Dorsch, of the Conservative Temple Beth Shalom in Livingston, wrote about feeling like a “stranger” among the Orthodox men gathered in the Meadowlands. He laments that the Orthodox establishment in Israel does not accept his strain of Judaism, and that haredi — fervently Orthodox — Jews are at best ambivalent about the Jewish state. “This of course left me wondering, whether among the 90,000 gathered there was room for the non-kippah wearing Jew,” writes Dorsch.

One could detect in these responses a degree of Orthodox Envy. While noting the “vitality” of Orthodox communities, Eisen acknowledges the high rates of assimilation and disengagement among non-Orthodox Jews. As Paul Berger reported in the Forward, “No non-Orthodox organization claimed to be capable of staging an event on any theme, religious or nonreligious, that could draw Jews in anything approaching such numbers.”

Back in the day, tens of thousands of Jews might rally for Soviet Jewry or in defense of Israel, but such unifying causes are few and far between in our post-rescue, start-up Israel era. Given that, Eisen is right to take inspiration from what has worked for the haredim: a daily dose of learning that literally puts every Jew on the same page.

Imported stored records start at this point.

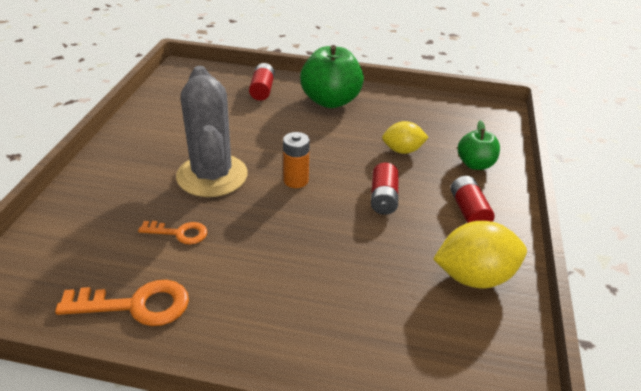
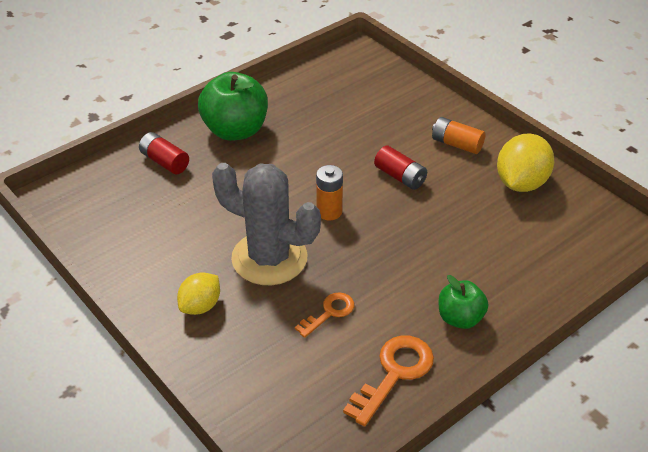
camera: 50 degrees left, 5 degrees up
(402, 150) = (353, 132): yellow lemon -> yellow lemon (200, 306)
(469, 211) = (456, 144): red battery -> orange battery
(475, 164) = (409, 107): green apple -> green apple (460, 318)

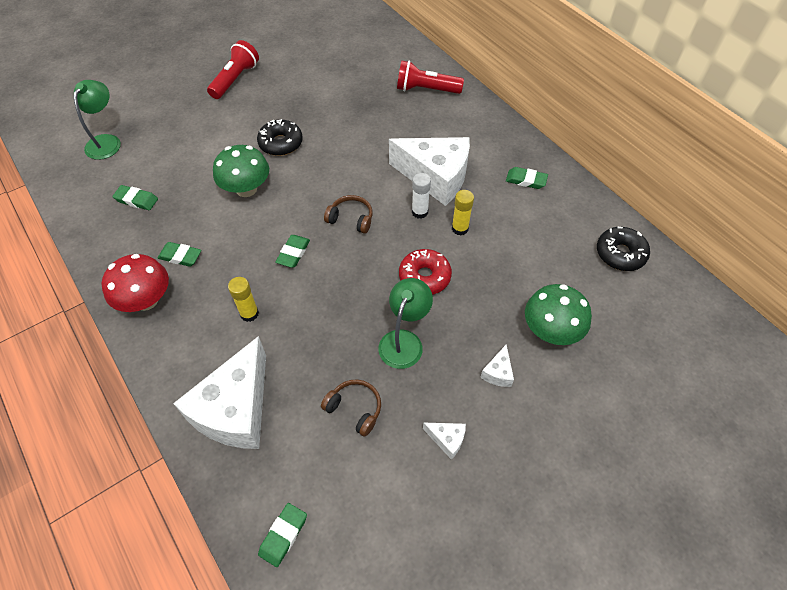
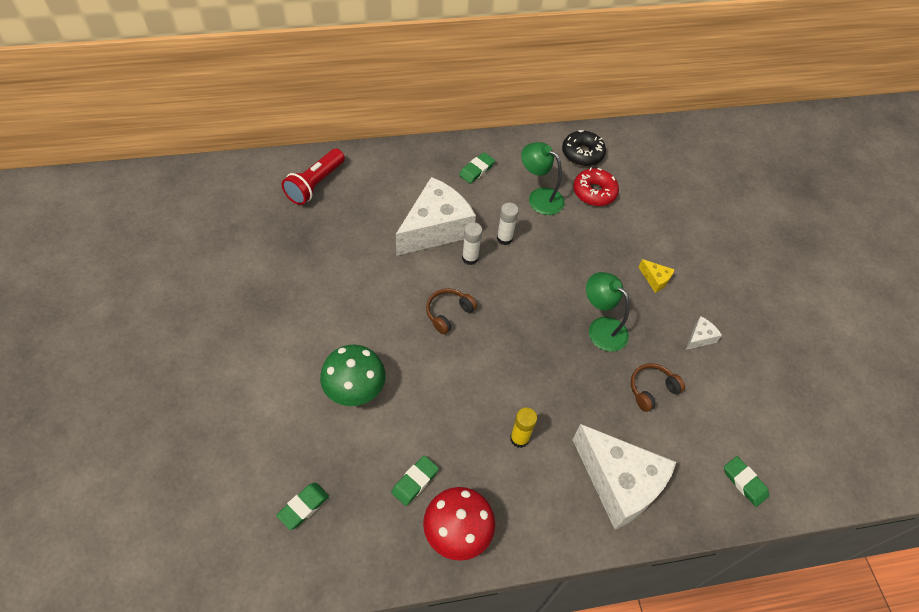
camera: 70 degrees left, 0 degrees up
(106, 141) = (176, 519): green lamp -> green lamp (539, 197)
(235, 79) = (167, 343): red flashlight -> none
(281, 143) = (307, 334): black donut -> none
(293, 253) = (465, 376): green eraser -> none
(424, 277) = (543, 286): red donut -> red donut (594, 192)
(460, 228) = (504, 238): yellow glue stick -> white glue stick
(498, 372) = (655, 279): white cheese -> yellow cheese
(551, 330) = (632, 229): green mushroom -> none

A page a day of Talmud is simply too daunting for most Jews not raised in day school. Chabad and Aish have primed the Internet with lively, accessible Jewish learning for decades, but both Orthodox organizations fall short in meeting the needs of Jews from the liberal movements. Despite its centrism and great scholarly legacy, the Conservative movement hasn’t done a great job in this regard either. I subscribe to the United Synagogue of Conservative Judaism’s Mishnahyomit (Daily Mishna) e-mail, and frankly it is dry as dust. It summarizes the mishna (the legal ur-text of the Talmud) with no attempt to draw out broader implications and meaningful interpretations. I know it can be done: You start out reading about ancient laws and rituals and you end up in a discussion about defining public and private spaces, or your obligations to help those beyond your family or people.

I hope Eisen’s essay leads to a grant so that he can hire a good web-savvy editor and put up a website, Tumblr feed, Facebook page, etc. JTS has the intellectual resources and institutional clout to get this off the ground in a relative hurry.

And if not JTS, any organization or movement could create a program of daily learning that is “open to the larger world and bears the impact of modern thinking.” What are we waiting for?